1996, Port-au-Prince, Haïti. Vingt ans après avoir fui précipitamment la dictature des Duvalier, l’écrivain rentre enfin chez lui. Entre Montréal et Carrefour-Feuilles – où la mère et la tante Renée partagent une maison –, l’immense jeu des différences rappelle à l’écrivain comme le pays natal était doux, et comme il est désormais irrémédiablement perdu. Pays sans chapeau, paru originellement au Québec en 1996, ressort aujourd’hui chez Zulma en poche.

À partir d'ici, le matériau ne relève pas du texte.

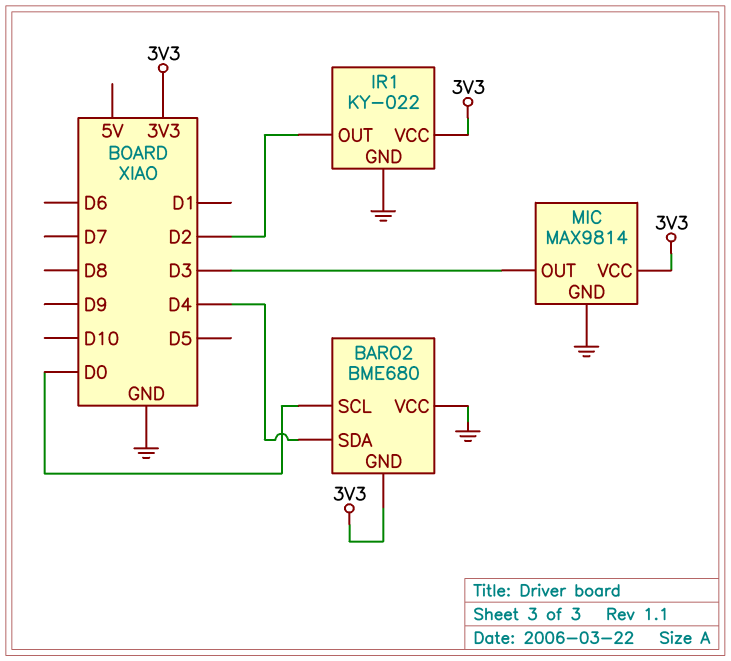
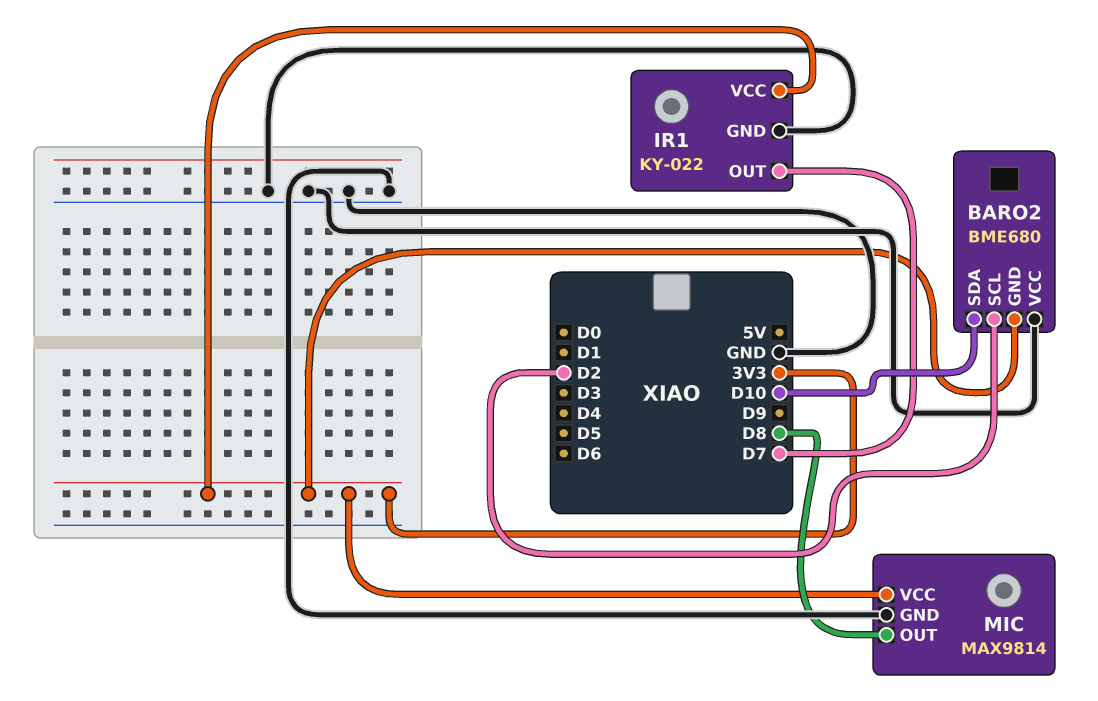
BARO2 pin SCL: D0 -> D2
BARO2 pin SDA: D4 -> D10
IR1 pin OUT: D2 -> D7
MIC pin OUT: D3 -> D8

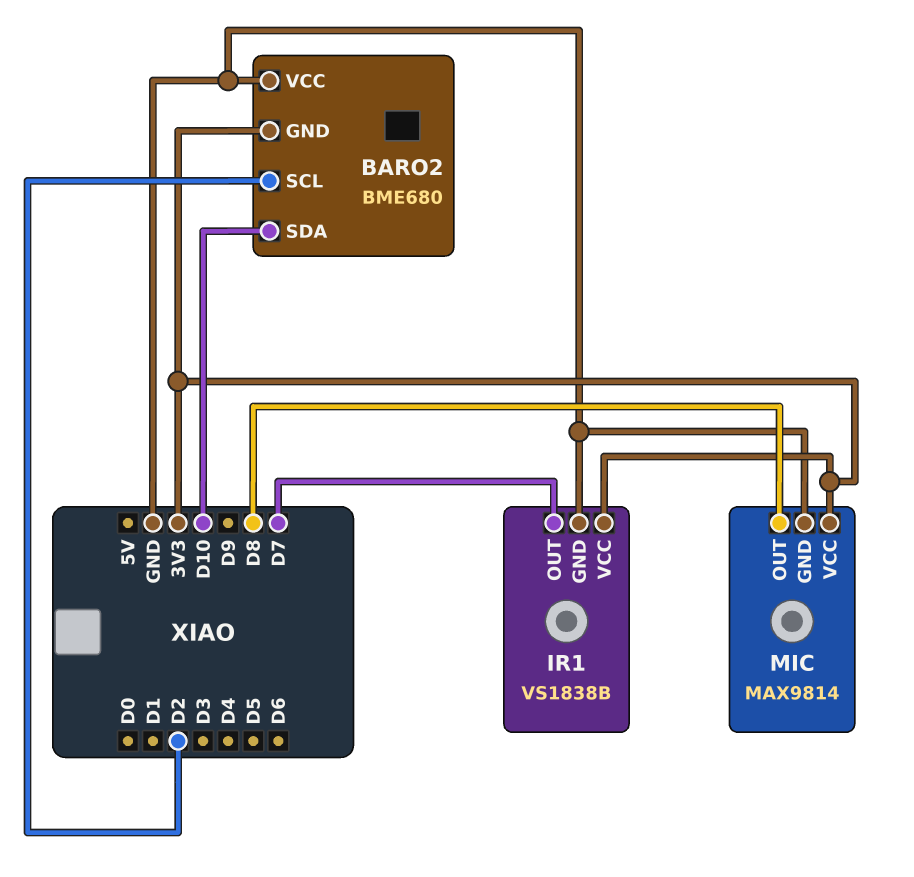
IR1: KY-022 -> VS1838B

L’auteur de Comment faire l’amour avec un nègre sans se fatiguer (1985) ou de Cette grenade dans la main du jeune nègre est-elle une arme ou un fruit (1993), éminent membre de l’Académie française, relate avec sa renardise brillante et habituelle les joies du retour au foyer, l’odeur du café, les prières en commun, la vieillesse de la mère, le goût des retrouvailles, la mélancolie, enfin, du temps qui a passé et des rues que l’on reconnaît en passant. Le « pays sans chapeau », nous informe Dany Laferrière à l’initiale de son ouvrage, c’est celui de l’au-delà en Haïti car, bien sûr, nul n’enterre ses morts pourvus d’un couvre-chef. Dans ce beau jeu de doubles, l’écrivain, avançant parfois masqué sous le nom de « Vieux-Os », retrouve les personnages de son enfance dont chacun se demande à part soi s’il est déjà mort ou encore vivant. Suivant cette piste de la trop fine poussière qui sépare les morts des vivants, l’écrivain explore tour à tour le « pays réel » et le « pays rêvé », les chapitres du monde des humains alternant avec ceux du monde des zombis.

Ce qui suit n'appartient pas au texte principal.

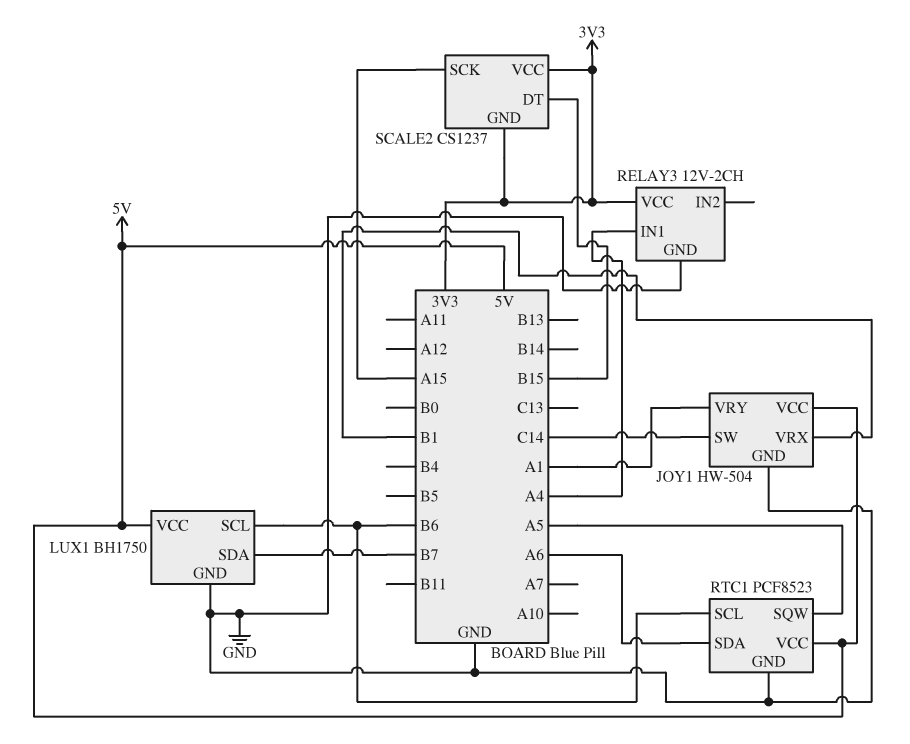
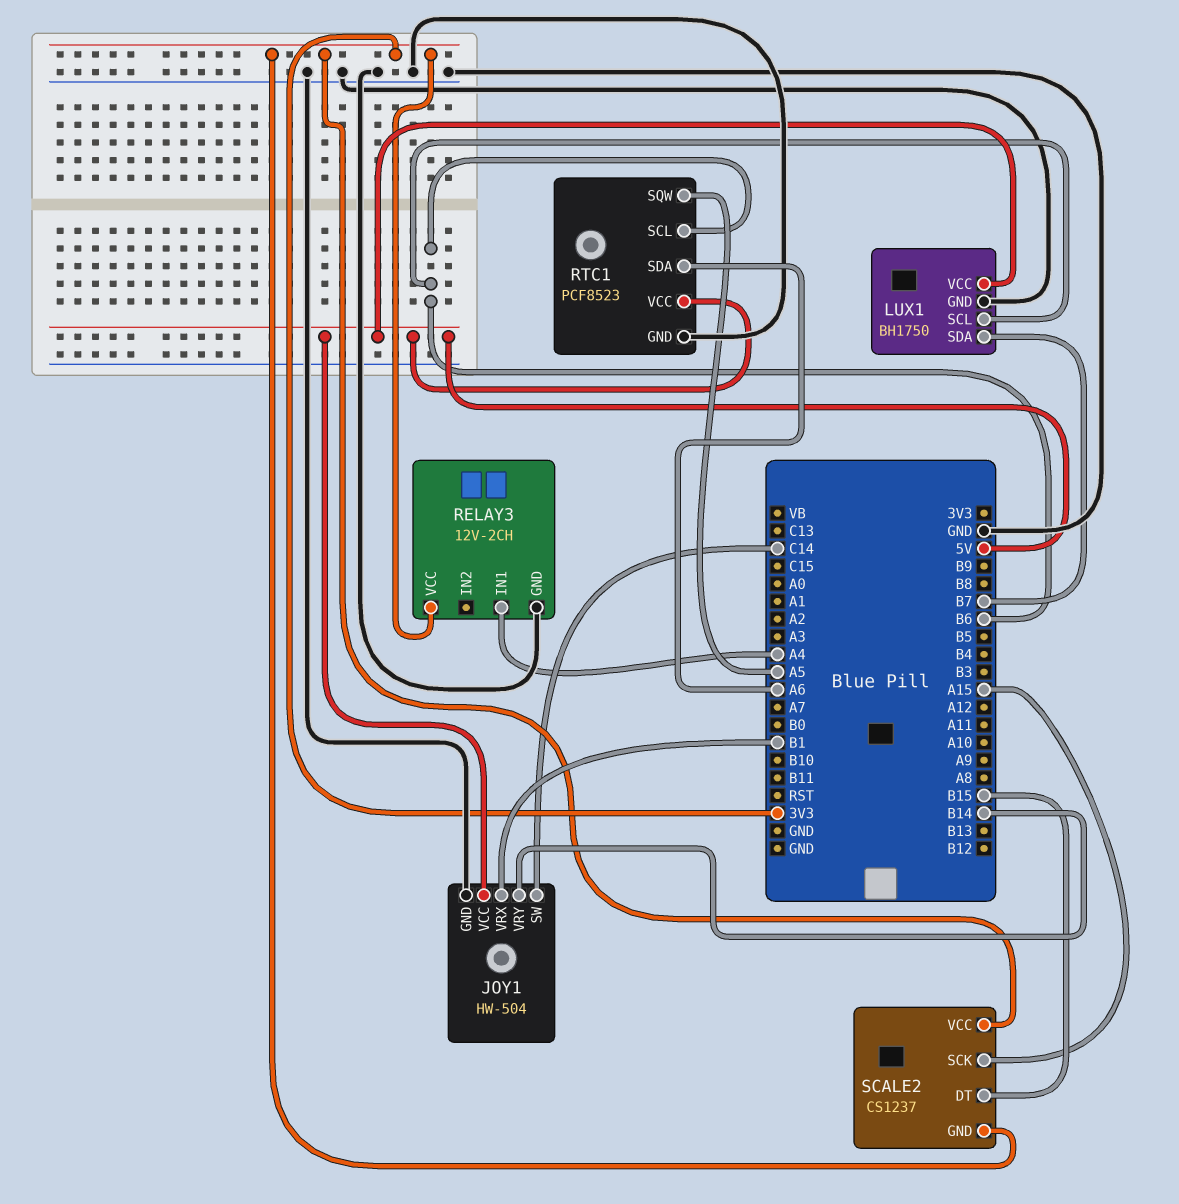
JOY1 pin VRY: A1 -> B14

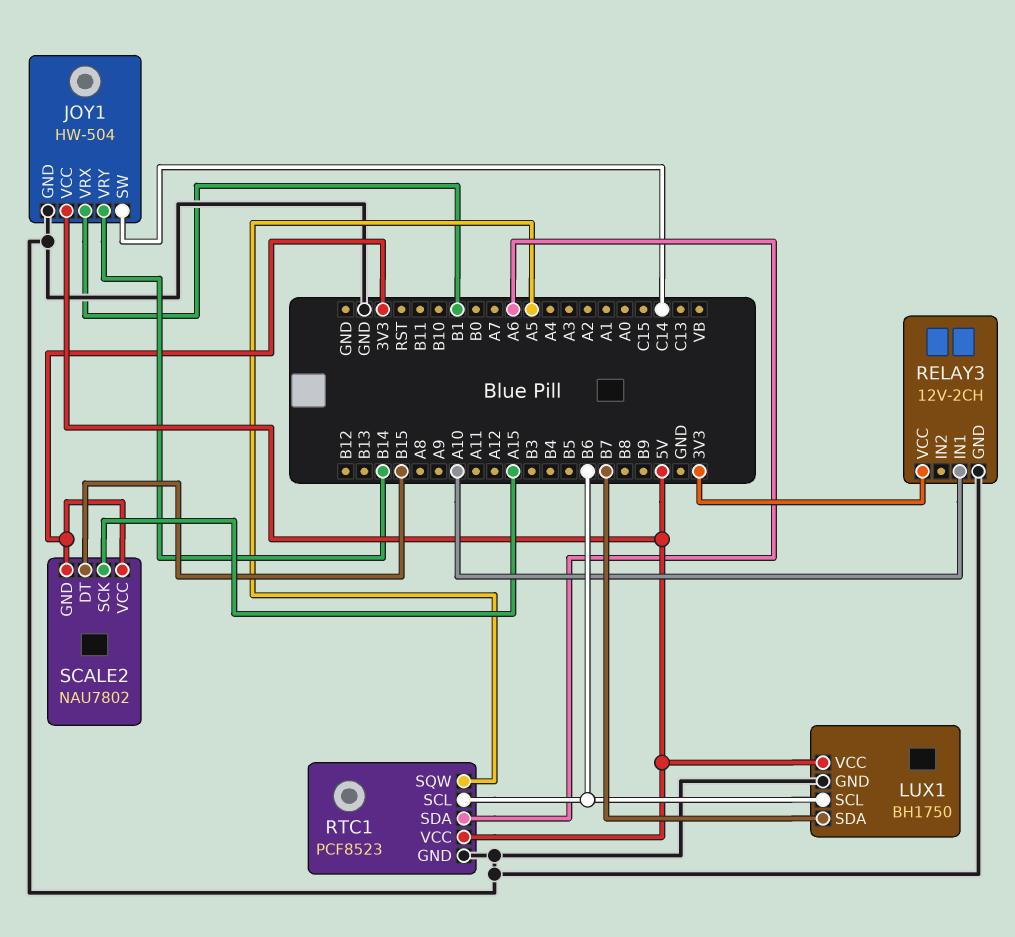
RELAY3 pin IN1: A4 -> A10
SCALE2: CS1237 -> NAU7802

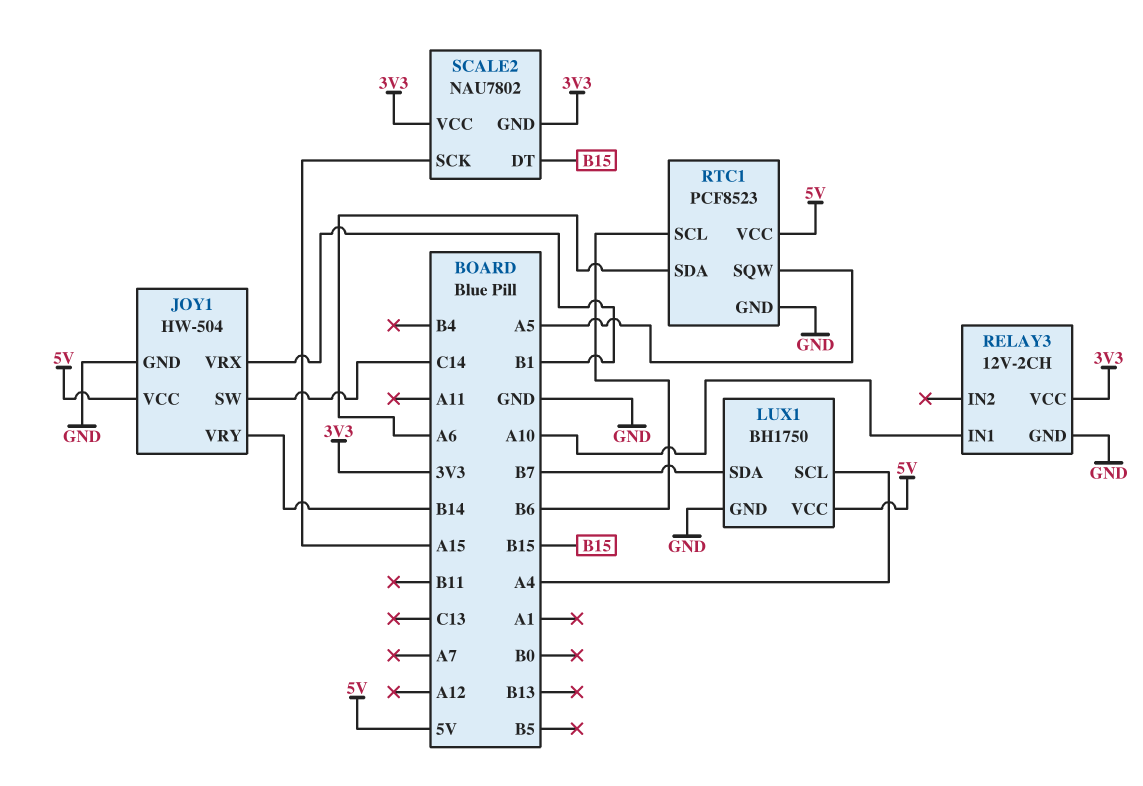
LUX1 pin SCL: B6 -> A4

Alors bien sûr, tout a changé en vingt ans à Haïti. L’écrivain n’a plus le rythme de la ville dans la peau, il reste béat à regarder les mangues tomber, il contemple sa tante et sa mère s’affairer avec davantage de pesanteur qu’auparavant, il se laisse railler par ses amis – Manu et Philippe – qui ne lui pardonnent pas d’être parti du jour au lendemain sans rien dire à personne. Les nuits de Port-au-Prince le saisissent : il écrira Haïti depuis Haïti. Ce projet établi dans les premières pages du récit, l’on se laisse embarquer dans une douce déambulation à travers un journal d’écriture au programme finalement bien rôdé, tant le genre du « retour au pays » est devenu un exercice de virtuosité stylistique où les grands ont excellé, au premier rang desquels Aimé Césaire avec son Cahier d’un retour au pays natal (1947), et dont les contemporains s’emparent avec malice, à l’instar d’Alain Mabanckou dans son très cynique et drolatique Lumières de Pointe-Noire (2013). Dany Laferrière renouvèle pourtant avec brio le genre, l’air de rien. Les proverbes en créole ouvrent les très courts chapitres du récit que l’écrivain nourrit de brèves notations fragmentaires, sur le pays perdu. Sans y prendre garde, le lecteur est pris, et plus vite qu’il ne croyait, dans l’atmosphère de Port-au-Prince, grâce à un subtil jeu de collage où l’intrigue s’est petit à petit déployée par bribes.

Enquête sur des revenants

Car une intrigue policière s’est glissée parmi les notations nostalgiques du cahier du retour : des zombis rôdent, et gare à celui qui les croirait sortis de contes pour enfants. « Il n’y a que des morts en Haïti, des morts ou des zombis » (p. 231) dit le père, accusant son fils de l’autre côté de la porte d’être un revenant. C’est bien cela le drame du retour : revenant, il vous faut prouver que vous n’êtes pas un zombi. Voire douter qu’il existe bel et bien une frontière entre les vivants et les morts. Ainsi s’inquiète la mère, tandis que l’écrivain s’endort, bercé par sa voix : « Ou bien nous sommes morts, ou bien nous sommes vivants. On ne peut pas être les deux à la fois. Moi, j’ai la certitude que nous sommes déjà morts et que personne ne nous l’a dit. Et ça, Vieux Os, ce serait la pire méchanceté envers nous… Nous tous, je veux dire les tueurs et les tués » (p. 101). Quelle mauvaise blague en effet, de n’avoir prévenu personne de sa mort, ou bien même plus troublant encore, de ne pas s’être rendu compte de sa propre mort.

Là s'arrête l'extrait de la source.